At a Christmas party recently, I really enjoyed the way my friend prepared her roast beef tenderloin, which was served with an array of sauce and bread. Guests sliced their own roast beef and enjoyed it with the sauce of their choice. I thought it was a nice way to served Roast Beef Tenderloin at parties or gatherings. Get your guests to feel more casual, relaxed, and more at ease.
Roast Beef Tenderloin
1 (2 ½ lbs) Beef Tenderloin, trimmed excess fat and silver skin
1 to 2 Tbsp Olive Oil
Freshly Cracked Black Pepper
Fresh or Dried Chopped Rosemary
Preheat oven to 450˚F.
Using kitchen string/twine and tie around the tenderloin with equal spacing between each truss. Note: You can ask your butcher to do this for you.
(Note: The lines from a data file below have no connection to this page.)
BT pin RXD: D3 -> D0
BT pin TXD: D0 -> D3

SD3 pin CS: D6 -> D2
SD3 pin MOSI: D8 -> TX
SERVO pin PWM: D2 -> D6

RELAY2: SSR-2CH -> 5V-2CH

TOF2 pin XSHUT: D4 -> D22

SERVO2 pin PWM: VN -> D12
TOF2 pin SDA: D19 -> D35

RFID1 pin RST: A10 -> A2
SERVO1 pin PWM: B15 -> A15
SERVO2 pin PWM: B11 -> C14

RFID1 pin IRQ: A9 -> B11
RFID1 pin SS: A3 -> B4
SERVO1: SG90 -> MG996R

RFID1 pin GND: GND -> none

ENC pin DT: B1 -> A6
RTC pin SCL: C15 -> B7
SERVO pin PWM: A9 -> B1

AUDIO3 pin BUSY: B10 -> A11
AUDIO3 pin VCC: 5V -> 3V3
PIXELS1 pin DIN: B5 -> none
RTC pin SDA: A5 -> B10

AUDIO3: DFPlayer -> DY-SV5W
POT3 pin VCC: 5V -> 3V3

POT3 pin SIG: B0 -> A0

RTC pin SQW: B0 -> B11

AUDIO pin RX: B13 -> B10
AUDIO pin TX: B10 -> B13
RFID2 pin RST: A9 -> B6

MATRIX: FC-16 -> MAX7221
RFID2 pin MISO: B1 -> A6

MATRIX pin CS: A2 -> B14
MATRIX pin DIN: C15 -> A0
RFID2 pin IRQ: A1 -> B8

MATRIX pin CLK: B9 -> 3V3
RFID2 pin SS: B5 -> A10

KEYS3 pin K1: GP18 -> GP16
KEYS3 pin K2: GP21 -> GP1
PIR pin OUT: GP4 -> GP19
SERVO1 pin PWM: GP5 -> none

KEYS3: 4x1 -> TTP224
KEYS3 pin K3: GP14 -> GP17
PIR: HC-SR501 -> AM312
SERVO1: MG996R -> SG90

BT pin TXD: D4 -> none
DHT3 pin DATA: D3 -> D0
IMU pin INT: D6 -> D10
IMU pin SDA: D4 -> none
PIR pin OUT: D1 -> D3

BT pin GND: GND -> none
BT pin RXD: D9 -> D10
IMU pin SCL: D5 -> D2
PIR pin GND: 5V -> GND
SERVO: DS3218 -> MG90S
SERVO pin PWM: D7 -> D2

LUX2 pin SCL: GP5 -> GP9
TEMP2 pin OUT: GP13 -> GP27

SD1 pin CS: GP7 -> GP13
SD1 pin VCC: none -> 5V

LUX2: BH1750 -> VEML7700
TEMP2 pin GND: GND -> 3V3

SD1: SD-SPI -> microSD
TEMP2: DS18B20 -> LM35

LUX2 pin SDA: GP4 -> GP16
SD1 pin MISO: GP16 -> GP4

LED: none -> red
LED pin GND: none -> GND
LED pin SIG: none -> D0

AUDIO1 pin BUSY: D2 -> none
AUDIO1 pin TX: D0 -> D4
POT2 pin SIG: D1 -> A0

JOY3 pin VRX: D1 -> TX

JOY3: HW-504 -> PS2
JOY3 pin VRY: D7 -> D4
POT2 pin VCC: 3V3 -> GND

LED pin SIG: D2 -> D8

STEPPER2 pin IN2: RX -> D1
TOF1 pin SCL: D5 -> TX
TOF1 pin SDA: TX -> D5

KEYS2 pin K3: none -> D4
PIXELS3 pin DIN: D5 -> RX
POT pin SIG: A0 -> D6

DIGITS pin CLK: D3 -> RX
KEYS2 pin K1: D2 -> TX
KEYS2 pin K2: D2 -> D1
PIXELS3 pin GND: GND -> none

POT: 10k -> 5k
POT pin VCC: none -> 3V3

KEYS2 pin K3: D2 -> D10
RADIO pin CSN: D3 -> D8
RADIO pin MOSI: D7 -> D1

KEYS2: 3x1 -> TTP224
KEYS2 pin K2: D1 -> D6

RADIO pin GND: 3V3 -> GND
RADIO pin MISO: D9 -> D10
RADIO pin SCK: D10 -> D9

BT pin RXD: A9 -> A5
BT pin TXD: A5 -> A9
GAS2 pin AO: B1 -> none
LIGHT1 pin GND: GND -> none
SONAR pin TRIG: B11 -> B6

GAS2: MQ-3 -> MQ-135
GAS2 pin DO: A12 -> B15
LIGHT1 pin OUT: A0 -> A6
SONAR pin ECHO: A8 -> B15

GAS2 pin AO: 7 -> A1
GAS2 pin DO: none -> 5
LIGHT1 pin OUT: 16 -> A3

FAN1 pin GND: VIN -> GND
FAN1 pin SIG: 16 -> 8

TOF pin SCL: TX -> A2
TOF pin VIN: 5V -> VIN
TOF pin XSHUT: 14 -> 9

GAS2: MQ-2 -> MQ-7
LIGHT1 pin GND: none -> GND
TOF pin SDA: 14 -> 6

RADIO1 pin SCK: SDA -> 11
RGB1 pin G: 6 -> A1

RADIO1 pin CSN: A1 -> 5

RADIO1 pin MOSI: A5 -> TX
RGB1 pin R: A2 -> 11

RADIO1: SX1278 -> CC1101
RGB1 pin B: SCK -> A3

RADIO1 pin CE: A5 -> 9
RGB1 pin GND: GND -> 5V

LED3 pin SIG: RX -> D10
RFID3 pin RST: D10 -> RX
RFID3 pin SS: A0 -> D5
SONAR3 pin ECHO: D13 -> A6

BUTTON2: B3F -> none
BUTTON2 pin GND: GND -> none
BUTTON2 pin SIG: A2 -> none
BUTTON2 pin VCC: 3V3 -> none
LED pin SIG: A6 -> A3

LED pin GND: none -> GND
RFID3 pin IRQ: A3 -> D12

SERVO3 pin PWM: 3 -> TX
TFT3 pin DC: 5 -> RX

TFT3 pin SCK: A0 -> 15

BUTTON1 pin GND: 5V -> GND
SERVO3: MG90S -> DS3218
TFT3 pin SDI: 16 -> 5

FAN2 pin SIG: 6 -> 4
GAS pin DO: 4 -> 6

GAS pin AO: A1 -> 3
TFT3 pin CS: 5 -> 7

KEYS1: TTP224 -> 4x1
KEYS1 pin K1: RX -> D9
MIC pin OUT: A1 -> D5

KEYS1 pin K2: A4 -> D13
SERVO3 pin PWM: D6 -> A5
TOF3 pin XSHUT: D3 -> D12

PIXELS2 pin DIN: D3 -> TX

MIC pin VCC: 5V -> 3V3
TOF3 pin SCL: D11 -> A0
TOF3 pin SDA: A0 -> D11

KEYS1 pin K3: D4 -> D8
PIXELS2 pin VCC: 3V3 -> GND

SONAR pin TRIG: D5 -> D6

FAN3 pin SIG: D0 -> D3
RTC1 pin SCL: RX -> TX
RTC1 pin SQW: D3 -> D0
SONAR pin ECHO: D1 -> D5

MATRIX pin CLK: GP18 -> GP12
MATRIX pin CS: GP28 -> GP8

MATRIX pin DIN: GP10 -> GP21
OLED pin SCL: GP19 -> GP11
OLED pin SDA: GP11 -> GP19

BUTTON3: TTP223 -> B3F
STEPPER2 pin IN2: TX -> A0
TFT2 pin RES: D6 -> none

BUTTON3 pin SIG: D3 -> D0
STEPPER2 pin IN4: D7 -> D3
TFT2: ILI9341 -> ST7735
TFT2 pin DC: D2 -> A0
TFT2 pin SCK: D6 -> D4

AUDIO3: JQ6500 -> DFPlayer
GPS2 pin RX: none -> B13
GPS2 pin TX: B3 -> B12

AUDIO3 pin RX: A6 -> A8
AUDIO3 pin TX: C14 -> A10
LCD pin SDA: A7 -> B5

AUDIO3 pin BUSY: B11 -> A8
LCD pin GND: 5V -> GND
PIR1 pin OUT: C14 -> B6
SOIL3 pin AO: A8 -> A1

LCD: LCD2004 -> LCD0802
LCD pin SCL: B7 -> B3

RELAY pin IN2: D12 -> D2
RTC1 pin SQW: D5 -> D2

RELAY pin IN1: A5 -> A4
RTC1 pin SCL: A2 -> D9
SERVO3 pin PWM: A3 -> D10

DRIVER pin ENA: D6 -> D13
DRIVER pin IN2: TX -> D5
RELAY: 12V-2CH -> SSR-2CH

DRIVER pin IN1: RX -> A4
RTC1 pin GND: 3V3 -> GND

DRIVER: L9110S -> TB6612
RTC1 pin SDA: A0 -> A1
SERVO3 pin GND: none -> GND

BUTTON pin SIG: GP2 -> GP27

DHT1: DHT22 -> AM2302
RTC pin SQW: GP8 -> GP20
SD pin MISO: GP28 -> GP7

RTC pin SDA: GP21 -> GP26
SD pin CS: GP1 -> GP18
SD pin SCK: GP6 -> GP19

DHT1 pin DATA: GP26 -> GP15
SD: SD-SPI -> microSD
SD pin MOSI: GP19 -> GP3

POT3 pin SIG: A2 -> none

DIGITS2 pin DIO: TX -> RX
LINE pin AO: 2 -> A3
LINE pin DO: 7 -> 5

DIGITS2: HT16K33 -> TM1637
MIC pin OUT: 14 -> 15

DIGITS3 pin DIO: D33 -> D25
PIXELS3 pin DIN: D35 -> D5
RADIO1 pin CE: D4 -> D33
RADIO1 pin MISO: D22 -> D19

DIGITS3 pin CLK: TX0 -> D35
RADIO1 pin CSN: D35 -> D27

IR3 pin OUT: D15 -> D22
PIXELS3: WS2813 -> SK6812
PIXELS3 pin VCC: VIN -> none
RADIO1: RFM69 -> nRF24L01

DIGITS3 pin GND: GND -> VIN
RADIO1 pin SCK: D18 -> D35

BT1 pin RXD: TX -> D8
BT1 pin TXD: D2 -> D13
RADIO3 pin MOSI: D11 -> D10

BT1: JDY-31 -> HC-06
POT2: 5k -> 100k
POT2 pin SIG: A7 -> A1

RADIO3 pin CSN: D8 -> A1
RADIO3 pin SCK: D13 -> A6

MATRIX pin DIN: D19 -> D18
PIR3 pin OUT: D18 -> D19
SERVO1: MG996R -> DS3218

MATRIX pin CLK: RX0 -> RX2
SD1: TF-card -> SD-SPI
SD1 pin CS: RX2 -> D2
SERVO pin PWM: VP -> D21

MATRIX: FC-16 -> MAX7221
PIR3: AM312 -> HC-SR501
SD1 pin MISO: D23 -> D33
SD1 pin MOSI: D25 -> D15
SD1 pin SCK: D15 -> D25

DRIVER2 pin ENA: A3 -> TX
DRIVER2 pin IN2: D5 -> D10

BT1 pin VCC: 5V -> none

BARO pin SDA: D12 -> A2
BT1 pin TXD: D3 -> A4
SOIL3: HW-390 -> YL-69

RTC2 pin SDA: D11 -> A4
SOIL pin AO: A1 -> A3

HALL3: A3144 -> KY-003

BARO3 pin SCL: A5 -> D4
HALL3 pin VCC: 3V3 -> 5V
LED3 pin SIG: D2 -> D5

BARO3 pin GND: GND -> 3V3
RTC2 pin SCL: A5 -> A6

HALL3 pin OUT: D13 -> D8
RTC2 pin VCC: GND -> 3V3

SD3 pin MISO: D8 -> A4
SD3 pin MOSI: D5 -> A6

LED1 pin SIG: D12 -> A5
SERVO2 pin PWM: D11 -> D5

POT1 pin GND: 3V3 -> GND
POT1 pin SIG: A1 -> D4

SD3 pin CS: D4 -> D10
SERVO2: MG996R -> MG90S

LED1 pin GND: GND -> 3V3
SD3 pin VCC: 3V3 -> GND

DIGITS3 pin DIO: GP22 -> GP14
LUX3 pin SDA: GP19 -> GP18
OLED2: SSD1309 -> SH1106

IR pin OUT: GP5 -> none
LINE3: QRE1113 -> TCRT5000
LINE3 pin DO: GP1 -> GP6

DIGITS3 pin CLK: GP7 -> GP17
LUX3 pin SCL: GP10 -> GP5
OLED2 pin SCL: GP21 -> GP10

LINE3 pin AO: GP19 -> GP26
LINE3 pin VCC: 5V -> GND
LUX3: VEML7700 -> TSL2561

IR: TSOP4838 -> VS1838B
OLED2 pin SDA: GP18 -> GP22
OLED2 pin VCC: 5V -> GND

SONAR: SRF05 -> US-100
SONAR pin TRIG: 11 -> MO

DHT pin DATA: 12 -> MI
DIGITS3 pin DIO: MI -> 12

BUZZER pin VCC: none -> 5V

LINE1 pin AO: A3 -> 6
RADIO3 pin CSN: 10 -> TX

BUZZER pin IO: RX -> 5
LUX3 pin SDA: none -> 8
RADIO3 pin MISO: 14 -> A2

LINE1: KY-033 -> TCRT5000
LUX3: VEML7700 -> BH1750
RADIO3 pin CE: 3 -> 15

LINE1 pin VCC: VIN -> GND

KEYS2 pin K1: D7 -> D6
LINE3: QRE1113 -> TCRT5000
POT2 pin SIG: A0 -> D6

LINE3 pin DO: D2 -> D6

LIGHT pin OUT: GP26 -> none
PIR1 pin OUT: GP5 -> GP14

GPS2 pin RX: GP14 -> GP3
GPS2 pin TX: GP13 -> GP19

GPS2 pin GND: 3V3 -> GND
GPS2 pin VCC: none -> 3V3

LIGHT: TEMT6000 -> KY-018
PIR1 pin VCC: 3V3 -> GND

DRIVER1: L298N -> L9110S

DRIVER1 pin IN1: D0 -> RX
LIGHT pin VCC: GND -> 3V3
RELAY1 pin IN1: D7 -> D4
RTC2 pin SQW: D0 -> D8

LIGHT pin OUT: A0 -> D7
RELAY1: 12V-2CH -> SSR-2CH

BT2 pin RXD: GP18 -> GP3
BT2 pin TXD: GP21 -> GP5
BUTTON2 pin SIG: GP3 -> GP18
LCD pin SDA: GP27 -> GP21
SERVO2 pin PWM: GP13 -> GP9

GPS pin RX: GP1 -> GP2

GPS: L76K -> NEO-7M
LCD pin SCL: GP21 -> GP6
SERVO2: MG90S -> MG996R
Pat dry the beef tenderloin with paper towels. Rub the tenderloin with olive oil and sprinkle with black pepper, sea salt, and rosemary all over the meat.
Heat a large cast iron pan over high heat and sear the meat on all sides until brown in color.
Place the meat in a baking tray and roast for about 20 to 40 minutes or cooked to your liking. When the tenderloin is cooked, remove from the oven, cover loosely with aluminum foil and let rest for about 15 minutes before serving.